DA2 processes one image at a time, predicting depth independently. DA3 processes any number of unstructured images together—photos taken from arbitrary angles, at different times, with unknown camera settings. No careful calibration or organized capture required. This means DA3 can figure out where each camera was positioned and build a consistent 3D model of the scene from casual smartphone photos or random video frames.

The surprising finding: architectural simplicity wins. While previous multi-view geometry methods used complex specialized architectures with multiple prediction heads and custom attention mechanisms, DA3 achieves better results with a plain transformer and a single unified prediction target called "depth rays."

Key Results at a Glance

Metric	DA3 vs Prior SOTA	What It Means
Camera Pose Accuracy	+44.3%	Much better at figuring out where cameras were
Geometric Accuracy	+25.1%	More precise 3D reconstruction
Metric Depth	+6.2% (91.7% δ₁)	Real-world distances in meters, not just relative
Monocular Depth	Matches DA2	No sacrifice for single-image use
Training Data	100% public	Fully reproducible

Relative vs Metric Depth

Most depth models predict relative depth: "object A is twice as far as object B." DA3 also offers metric depth: "object A is 4.2 meters away." This is critical for robotics, autonomous vehicles, and AR applications where real-world measurements matter. DA3's metric variant achieves 91.7% accuracy, a 6.2% improvement over UniDepthv2.

DA3 vs Prior State-of-the-Art (VGGT)

Relative performance improvements on visual geometry benchmark

Why Depth Estimation Matters

Every day, you effortlessly judge distances. You know that car is about 20 feet away. That coffee cup is within arm's reach. Computers struggle with this because cameras capture flat 2D images, losing all depth information.

The Fundamental Problem

A photograph is a projection of 3D reality onto a 2D plane.

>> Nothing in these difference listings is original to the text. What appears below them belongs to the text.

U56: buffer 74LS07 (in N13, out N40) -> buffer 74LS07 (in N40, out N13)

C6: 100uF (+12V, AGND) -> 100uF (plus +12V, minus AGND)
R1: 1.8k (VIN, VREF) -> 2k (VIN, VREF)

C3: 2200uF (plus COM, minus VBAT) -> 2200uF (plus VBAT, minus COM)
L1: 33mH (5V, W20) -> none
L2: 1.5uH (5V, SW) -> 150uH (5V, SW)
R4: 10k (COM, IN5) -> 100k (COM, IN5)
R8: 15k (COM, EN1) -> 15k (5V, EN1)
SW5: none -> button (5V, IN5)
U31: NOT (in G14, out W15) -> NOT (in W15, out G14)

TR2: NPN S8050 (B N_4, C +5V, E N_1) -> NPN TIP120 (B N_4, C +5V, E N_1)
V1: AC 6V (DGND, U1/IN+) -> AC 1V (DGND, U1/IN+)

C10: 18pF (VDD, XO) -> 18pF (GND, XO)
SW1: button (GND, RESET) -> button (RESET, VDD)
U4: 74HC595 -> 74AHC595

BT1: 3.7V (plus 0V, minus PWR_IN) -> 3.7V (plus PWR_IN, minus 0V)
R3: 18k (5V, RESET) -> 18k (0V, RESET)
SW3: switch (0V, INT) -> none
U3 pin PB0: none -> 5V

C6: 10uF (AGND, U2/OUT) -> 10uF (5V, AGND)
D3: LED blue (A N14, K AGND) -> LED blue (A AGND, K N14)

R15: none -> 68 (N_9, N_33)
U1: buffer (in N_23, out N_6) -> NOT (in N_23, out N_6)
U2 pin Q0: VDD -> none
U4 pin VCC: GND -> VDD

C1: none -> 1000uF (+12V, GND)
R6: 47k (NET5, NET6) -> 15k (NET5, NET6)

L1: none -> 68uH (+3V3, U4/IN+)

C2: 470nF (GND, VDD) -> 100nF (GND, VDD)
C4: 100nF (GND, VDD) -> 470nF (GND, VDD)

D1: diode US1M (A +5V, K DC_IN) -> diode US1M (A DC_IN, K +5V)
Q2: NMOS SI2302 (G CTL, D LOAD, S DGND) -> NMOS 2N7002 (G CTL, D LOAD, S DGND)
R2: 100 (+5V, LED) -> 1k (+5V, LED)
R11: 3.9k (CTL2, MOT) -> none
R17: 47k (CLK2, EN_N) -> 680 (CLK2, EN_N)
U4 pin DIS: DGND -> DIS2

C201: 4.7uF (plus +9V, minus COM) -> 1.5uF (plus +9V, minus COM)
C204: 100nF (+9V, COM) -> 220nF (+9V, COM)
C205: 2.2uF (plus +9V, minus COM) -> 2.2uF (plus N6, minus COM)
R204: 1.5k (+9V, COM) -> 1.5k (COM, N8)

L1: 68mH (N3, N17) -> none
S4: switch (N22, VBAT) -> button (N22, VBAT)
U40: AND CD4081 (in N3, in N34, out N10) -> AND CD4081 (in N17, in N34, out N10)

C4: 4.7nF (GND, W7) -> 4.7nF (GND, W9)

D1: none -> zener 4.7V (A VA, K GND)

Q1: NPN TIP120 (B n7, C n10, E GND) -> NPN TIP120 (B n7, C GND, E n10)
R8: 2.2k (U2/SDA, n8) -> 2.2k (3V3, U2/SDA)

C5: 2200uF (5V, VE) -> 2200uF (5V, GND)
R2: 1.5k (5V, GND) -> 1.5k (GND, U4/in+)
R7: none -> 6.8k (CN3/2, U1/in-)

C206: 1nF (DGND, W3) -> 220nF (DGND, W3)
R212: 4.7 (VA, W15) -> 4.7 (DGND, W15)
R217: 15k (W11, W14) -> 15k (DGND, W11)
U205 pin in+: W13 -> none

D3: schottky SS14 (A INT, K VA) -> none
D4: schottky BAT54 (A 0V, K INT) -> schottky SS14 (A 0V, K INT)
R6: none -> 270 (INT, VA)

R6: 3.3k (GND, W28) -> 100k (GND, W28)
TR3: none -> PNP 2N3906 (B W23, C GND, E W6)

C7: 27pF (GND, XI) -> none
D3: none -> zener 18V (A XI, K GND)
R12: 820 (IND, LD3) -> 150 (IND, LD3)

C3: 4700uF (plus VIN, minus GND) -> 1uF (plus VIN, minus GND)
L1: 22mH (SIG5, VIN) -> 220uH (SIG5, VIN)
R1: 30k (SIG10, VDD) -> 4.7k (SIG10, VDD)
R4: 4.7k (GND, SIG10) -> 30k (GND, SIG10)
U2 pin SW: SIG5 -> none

An object 1 meter away and an object 10 meters away can appear the same size in a photo if one is proportionally larger. Without depth, computers cannot understand the true layout of a scene.

Depth estimation solves this by predicting a "depth map," where each pixel has not just a color but also a distance value. This transforms flat images into 3D understanding.

Real-World Impact

Autonomous Vehicles rely on understanding distances to navigate safely. While many use expensive LiDAR sensors ($1,000-$75,000), camera-based depth estimation offers a cheaper alternative. Tesla's approach, for instance, uses cameras extensively. Better depth estimation means safer and cheaper self-driving systems.

Robotics requires spatial awareness for any physical interaction. A robot arm picking up objects needs to know exactly where things are in 3D space. Depth estimation enables robots to operate from camera input alone.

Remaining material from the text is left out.